Le 12 décembre 2013. L'héritage bigarré de Saint-Nelson Mandela

Madiba nous a quittés. Oui, Mandela était un héros. Santo subito.

On peut penser qu'il est maintenant de mauvais goût d'apporter un bémol aux louanges dithyrambiques encensant le martyr qui a sacrifié 27 ans de sa vie pour la cause, dont la volonté de réconciliation est d'autant plus admirable qu'il fut condamné à l'issue d'un procès tronqué, mené par l'hystérique procureur Percy Yutar, le "youpin de service" à qui le pouvoir boer aimait à confier, dans le temps, les causes médiatiques (qui ajoutera en 1975 l'écrivain Breyten Breytenbach à son tableau de chasse). Cependant, au risque de jouer les "trouble-deuil", une remise à l'heure de quelques pendules s'impose.

D'abord, il faut dissiper le mythe voulant que la minorité blanche devait son haut niveau de vie à l'apartheid. En substance, il s'agissait d'un système protectionniste qui profitait essentiellement aux Blancs peu, ou pas qualifiés, lesquels jouissaient de préférences en matière d'emploi, notamment dans la fonction publique. Les grandes entreprises s'opposaient au carcan de la ségrégation, laquelle nuit, à long terme, à ceux qu'elle est censée protéger (tout comme d'ailleurs le protectionnisme au sens classique du terme, dans le commerce international). La discrimination se traduit par la diminution du revenu global (Cf. Gary S. Becker, The Economics of Discrimination.) Les racistes sont aussi victimes de leur propre mythologie… 
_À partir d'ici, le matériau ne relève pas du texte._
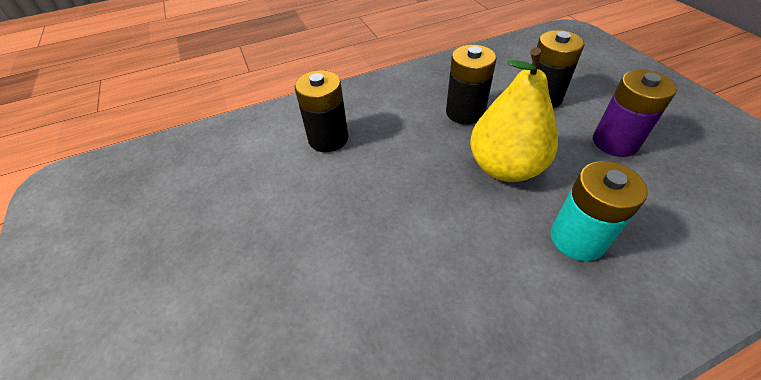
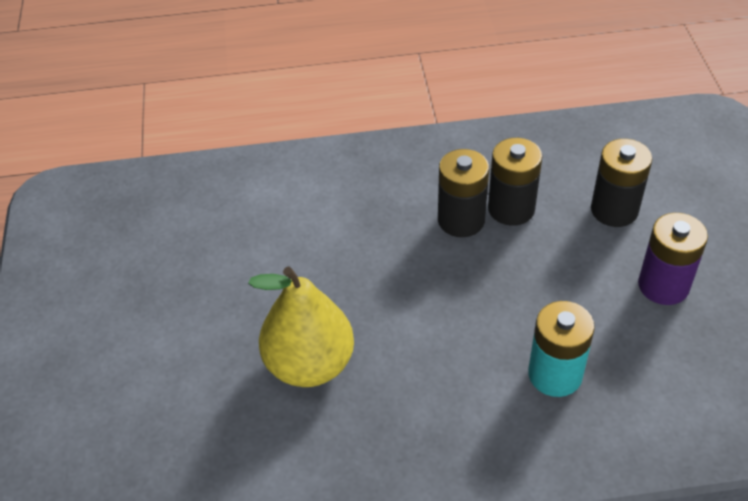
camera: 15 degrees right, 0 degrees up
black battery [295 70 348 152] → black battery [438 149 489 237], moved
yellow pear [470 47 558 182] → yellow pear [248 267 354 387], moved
De surcroît, on "oublie" trop souvent que la population noire connaissait le plus haut niveau de vie de toute l'Afrique noire. Sans oublier que le système judiciaire sud-africain était un peu plus respectable que celui, par exemple, de l'Union soviétique, la Chine communiste, l'Ouganda (où les opposants à Idi Amin Dada étaient, à l'occasion, servis en guise de hors d'œuvre aux crocodiles).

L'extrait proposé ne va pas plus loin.